Jean-Luc Mélenchon, président du groupe La France insoumise à l'Assemblée nationale, député des Bouches-du-Rhône, est l'invité du Grand entretien de France Inter. Il est l'auteur de "Les Cahiers de l'Avenir en commun - numéro 1 Démocratie et 6e République !" aux éditions du Seuil.

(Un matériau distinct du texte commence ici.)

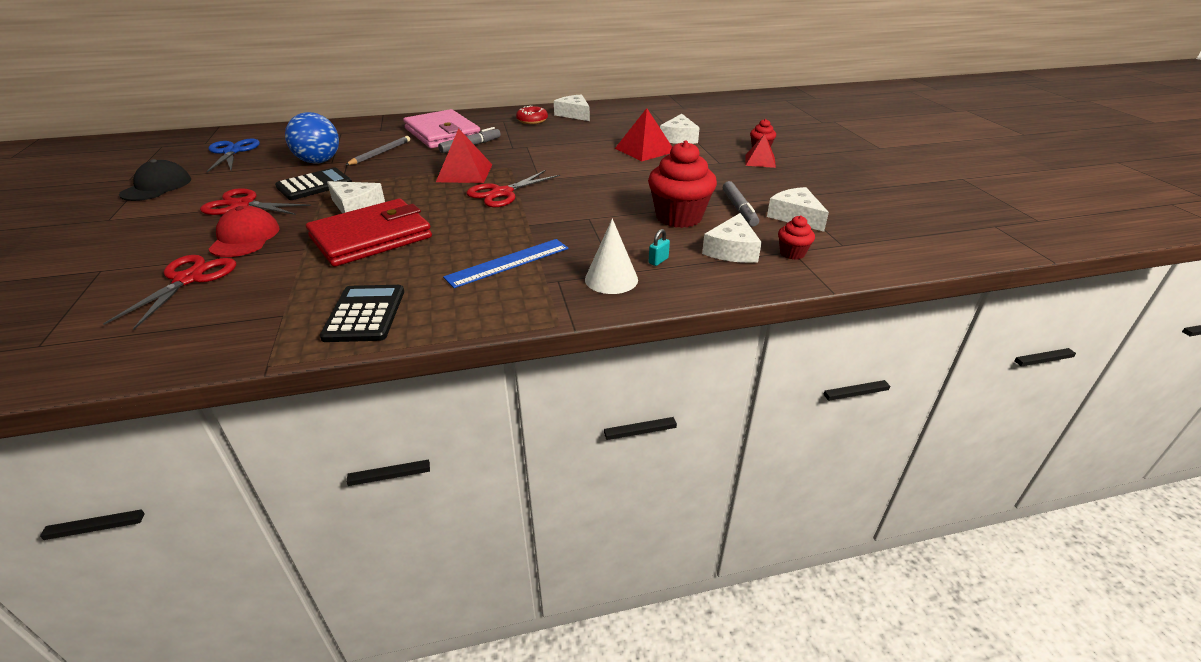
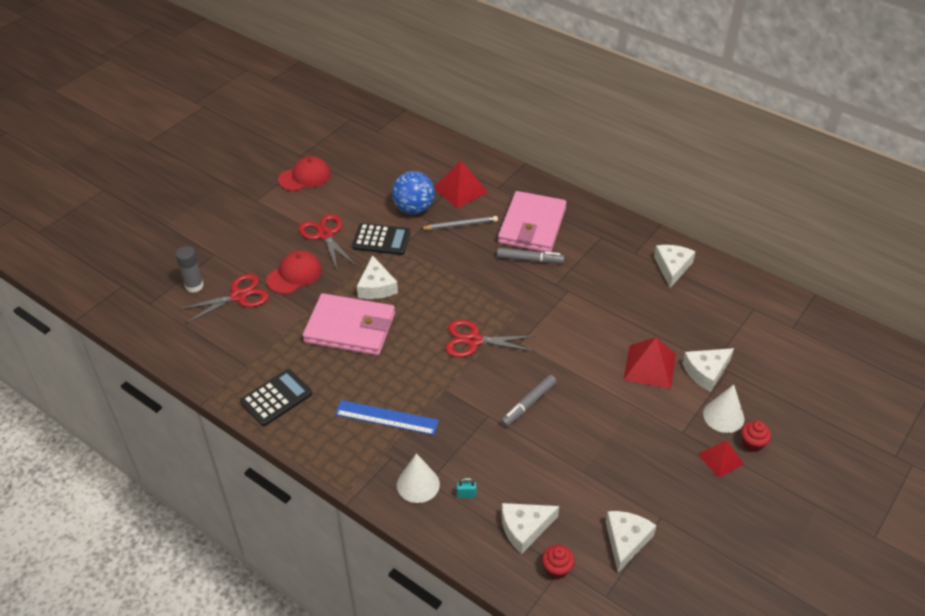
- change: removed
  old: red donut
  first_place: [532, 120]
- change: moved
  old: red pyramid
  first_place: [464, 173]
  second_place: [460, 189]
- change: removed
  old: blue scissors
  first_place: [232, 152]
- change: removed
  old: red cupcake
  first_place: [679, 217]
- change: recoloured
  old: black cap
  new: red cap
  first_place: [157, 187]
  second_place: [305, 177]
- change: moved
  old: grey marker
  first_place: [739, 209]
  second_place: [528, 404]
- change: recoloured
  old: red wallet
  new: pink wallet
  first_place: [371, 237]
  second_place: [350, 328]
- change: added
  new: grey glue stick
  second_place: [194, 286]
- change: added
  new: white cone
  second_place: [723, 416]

"Je ne pense pas qu’il y ait jamais eu d’épidémie par hasard, elles sont toujours le résultat d’une situation et leur propagation est toujours le symptôme d’un mode d’organisation de la société", estime Jean-Luc Mélenchon. "Cette épidémie, comme celles que nous verrons à l’avenir, de plus en plus violentes, vient d’un mode social particulier qui conduit à baisser les coûts de production partout, par exemple dans l’agriculture à faire des élevages hyper-intensifs où des millions d’animaux deviennent des foyers extraordinaires de propagation des virus. Ensuite, la globalisation fait que ça traverse le monde à toute vitesse. Le point de départ de cette crise sanitaire est social, son mode de déroulement est social, l’épidémie se propage plus parmi les pauvres que parmi les populations les mieux protégés. D’un bout à l’autre de la chaîne, il y a des choix humains. Donc la suite des événements nous appartient, si nous y réfléchissons et que nous prenons le temps."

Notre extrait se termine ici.